Ao final da decisão, o juiz Fábio Moreira Ramiro ressaltou que “diante da comprovação inequívoca do delito imputado aos acusados, este Juízo não poderá olvidar-se em encerrar o presente comando sentencial sem deixar de dirigir-se à vítima, e dizer-lhe que tome para si sua liberdade inalienável e intangível por sinhás ou por casas grandes ou pequenas, porque essa liberdade é somente sua, e são seus, apenas seus, os sonhos que insistem em florescer a despeito de uma longa vida de tolhimentos e de frustrações do exercício do direito de ser pessoa humana”.
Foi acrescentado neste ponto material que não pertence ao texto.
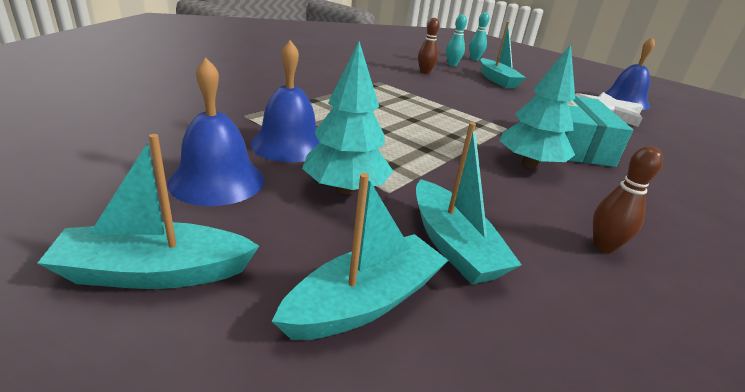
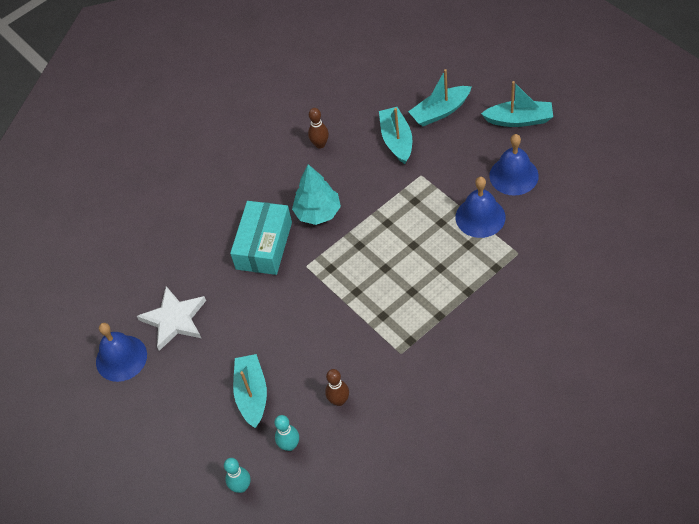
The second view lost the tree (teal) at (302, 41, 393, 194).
Na sentença, o magistrado pontua que auditores do Ministério do Trabalho e Emprego (MTE) identificaram diversas infrações às leis trabalhistas na residência dos acusados, incluindo a ausência de registro formal de emprego, não pagamento de salários e benefícios, além da imposição de jornadas exaustivas.
A defesa do casal alegou relação de afeto entre a doméstica, que hoje é uma mulher de 50 anos, e membros da família. No entanto, o MPF comprovou que os acusados praticaram crime de redução de pessoa à condição análoga à de escravo.
“Os relatos da vítima, corroborados por testemunhas, revelam que a empregada não apenas executava todas as atividades domésticas, mas também cuidava do neto dos responsáveis, mostrando que ela estava sobrecarregada com responsabilidades que excediam em muito as expectativas de um relacionamento familiar saudável”, argumentou o MPF na denúncia.
Outro ponto destacado pelo Ministério Público Federal foi a falta de oportunidades educacionais para a empregada doméstica, apesar do acesso dos demais membros da família à educação formal. “Isso evidencia uma clara privação de direitos básicos, como o direito à educação. Portanto, a dinâmica presente na residência não refletia uma relação de afeto e cuidado, mas sim um ambiente de exploração e subjugação, assemelhando-se a uma situação de trabalho análogo à escravidão”, frisou o órgão.Com todas as provas, o juiz entendeu que os acusados sabiam que estavam agindo de forma ilegal, já que um era professor e o outro trabalhava em uma instituição de ensino tradicional de Salvador. "Não estamos a tratar de dois indivíduos sem qualquer instrução educacional, que não tinham o potencial de compreender o caráter ilícito de suas condutas, seja a privação do acesso ao ensino, não estimularem a criação de novos laços sociais e afetivos pela vítima e a submeterem a diuturnos trabalhos domésticos não remunerados durante mais de 40 anos", destaca a Justiça em trecho da decisão. Ainda cabe recurso da sentença.
O titular da 2ª Vara Federal Criminal ainda determinou que seja encaminhada pessoalmente cópia da sentença à vítima. Como a vítima não sabe ler, foi ordenado que o oficial de Justiça realize a leitura da sentença de forma adequada, didática e compatível, considerando o desconhecimento da linguagem jurídica pela doméstica.